2. Me: Please don’t move the beds like that… you could have hurt my feet. Both: But see mama, you didn’t get hurt!
3. A & Y wait till I switch off their bedroom lights as I walk out of their room. Y to A: A… look.. ‘she’s leaving… let’s go down!’
A to Y: Y… quick quick… ‘she’ is going to see us!
And so this is how it goes…. from morning to night… the party doesn’t stop… and ‘it shouldn’t’ said some philosopher or author of a good and bad parenting! Yah right!
Where have I been the last 2 months? This has been one of my best summers in a long while both, in London and in Los Angeles.
I had a slew of visitors in London prior to leaving with the boys to California in July and as I got to LA, the plethora of people we met and spent time with just left a lovely, warm glow in my heart and my memories.
This was also the first time I travelled alone with the boys – aged 3+. I was slightly (just!) apprehensive a whole month prior to the flight and tried to be organized and over organized with how and what to take on board with me, and what state of mind I should be in to make it through with the two.
Here is how I survived the journey with two lovely little boys and how they survived me!
Take the latest flight available to LA in my preferred airline – this time Air New Zealand
Air New Zealand offers the use of a ‘sky couch’ for an additional £60/head. This means that the 3-seater by the window turns in to a ‘sofa-cum-bed’ where each seat has a section at the foot that lifts up flush to the seat in the front. Once all 3 are lifted up – you have a bed. They also provide you with a ‘mattress’ cover and 2 big pillows in addition to the typical airline pillows and blankets.
Each of us had backpacks. I purchased a Kipling backpack as I knew a roller bag, a double stroller and two toddlers would be hard to manage. The boys had their own little backpacks.
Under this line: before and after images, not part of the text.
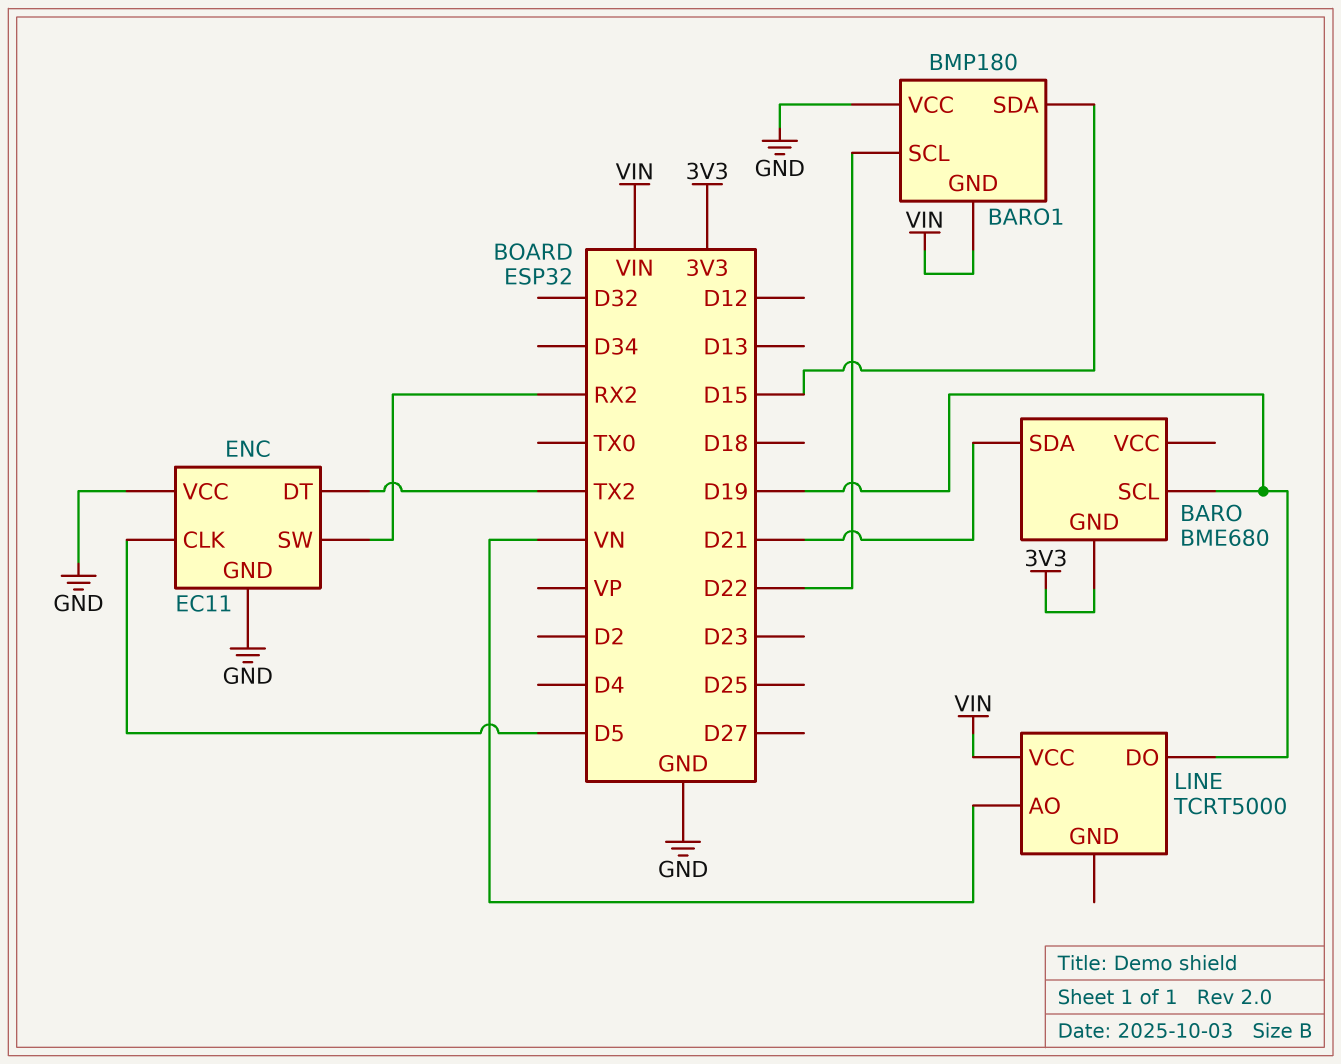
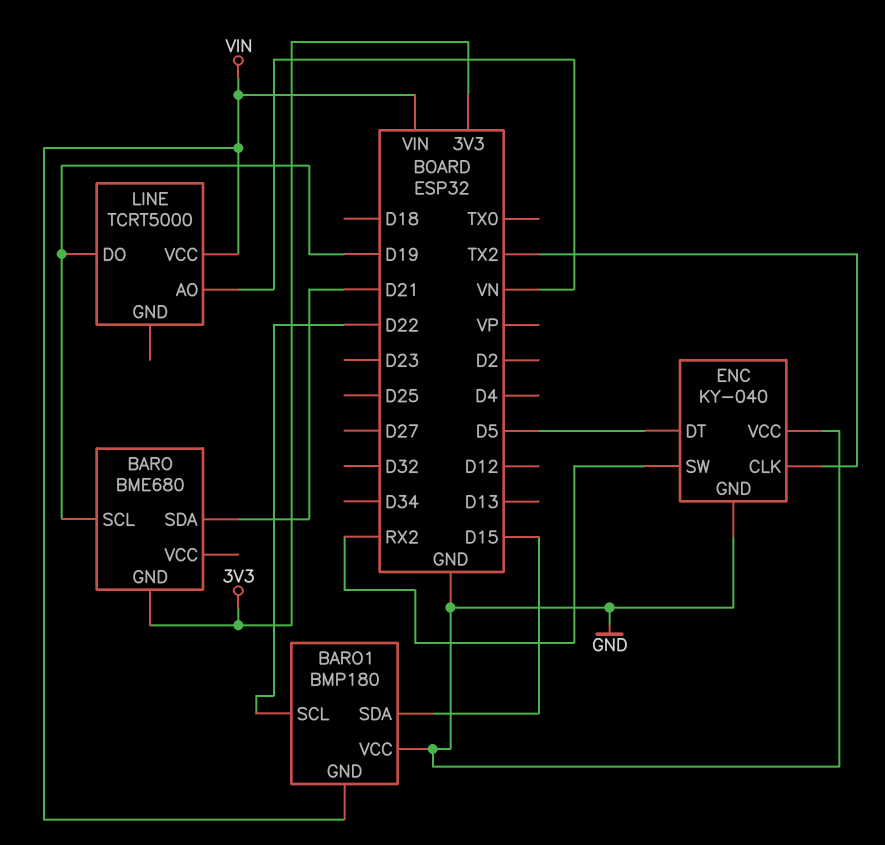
ENC: EC11 -> KY-040
ENC pin CLK: D5 -> TX2
ENC pin DT: TX2 -> D5

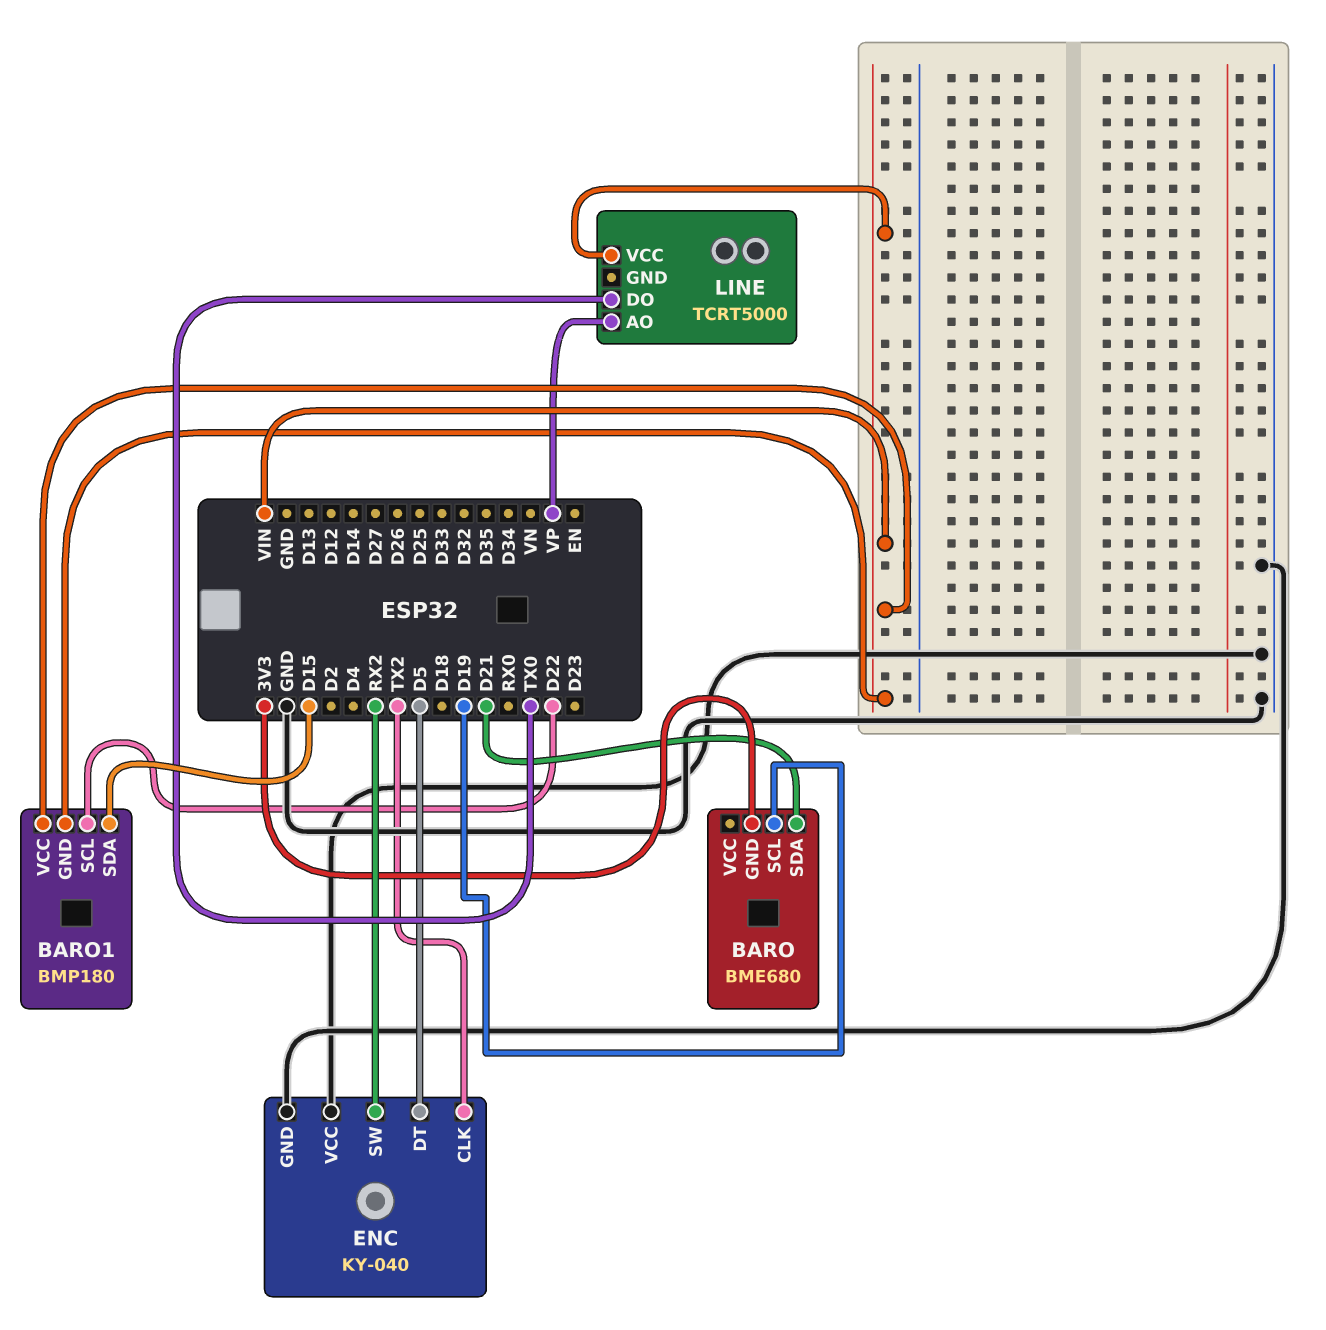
BARO1 pin VCC: GND -> VIN
LINE pin AO: VN -> VP
LINE pin DO: D19 -> TX0

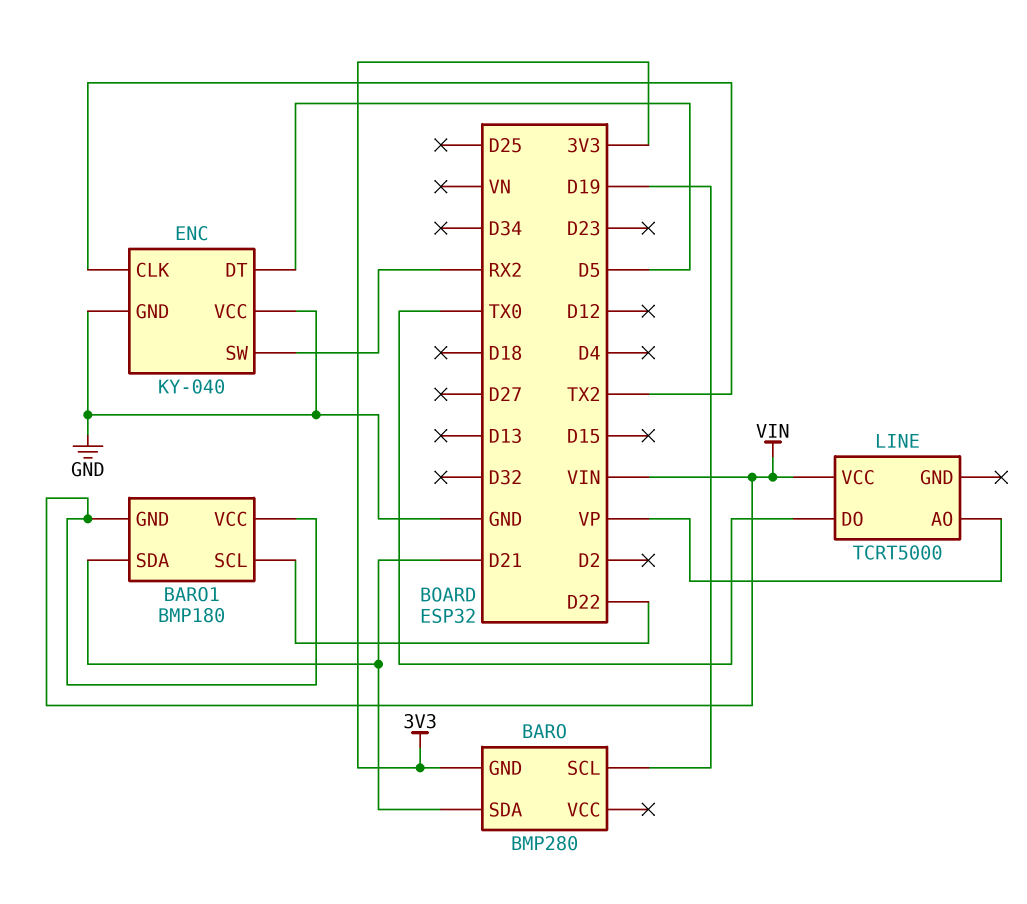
BARO: BME680 -> BMP280
BARO1 pin SDA: D15 -> D21

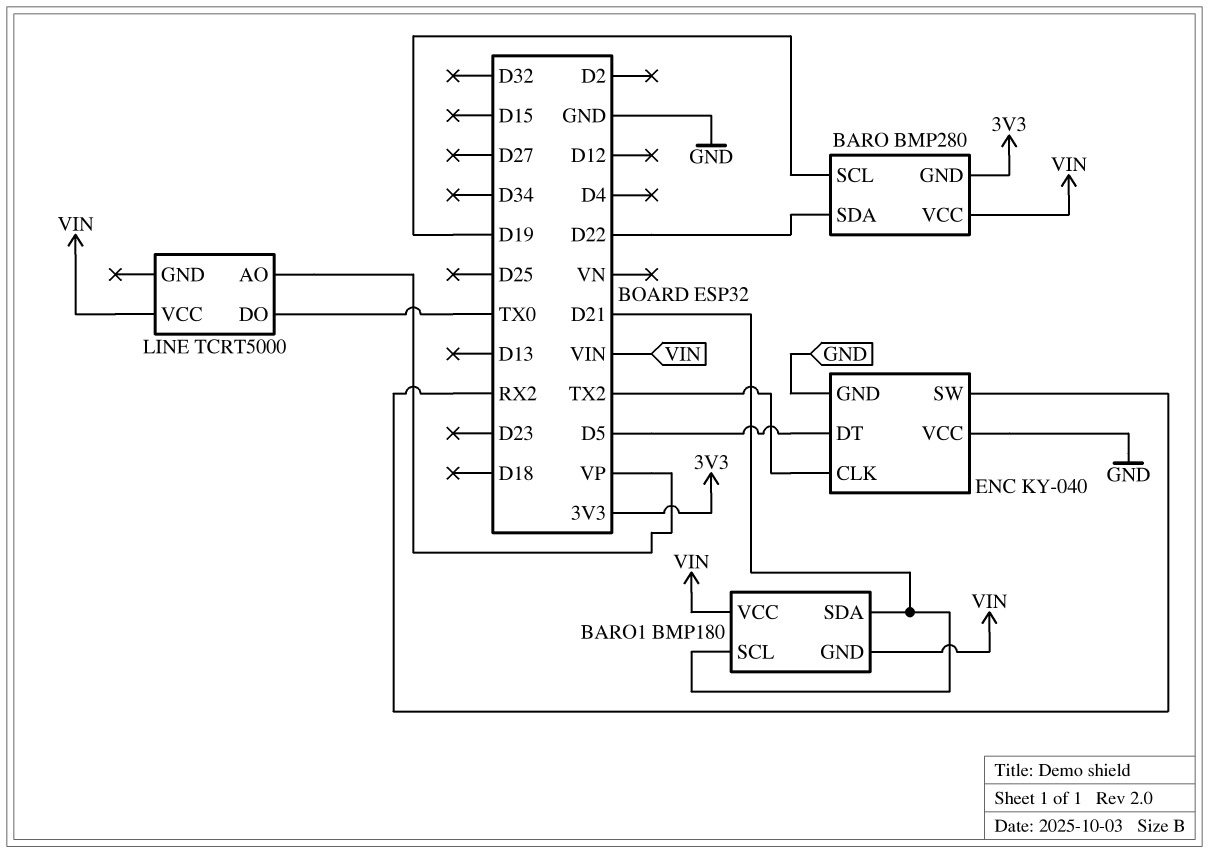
BARO pin SDA: D21 -> D22
BARO pin VCC: none -> VIN
BARO1 pin SCL: D22 -> D21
Their backpack – 2 toys, stickers, 3 snacks, kids’ headphones
My backpack – extra clothes, pull-ups, more snacks, a backup homemade meal, 2 iPads.
I called the airline in advance to know of the ‘milk’ situation. They did not have whole milk and did not serve milk as a drink, so I bought milk at Boots once we were through security. NOTE: In America (not sure about other countries) you cannot carry milk through security for children over 2. On the return, I was too organized and the milk got confiscated. Lucky for me, the airline stewardess was amazing and helped me settle the boys and brought me 2 glasses of warm milk.
In-flight entertainment. This is great ‘after’ takeoff and once the ‘fasten seat belt’ light is switched off. Prior to that, the captain makes loads of announcements that ‘interrupt’ the entertainment. This did not bode well for my boys. So I quickly switched to the iPads and went back to the entertainment system later.
So the boys didn’t fall asleep as I planned, but they were not disruptive and the benefit of sleeping less on the flight helped us get through jet lag faster in LA, as they slept a long stretch at night.
We got to LA with all 3 of us happy and in good moods and were ready for the amazing holiday that was in store for us!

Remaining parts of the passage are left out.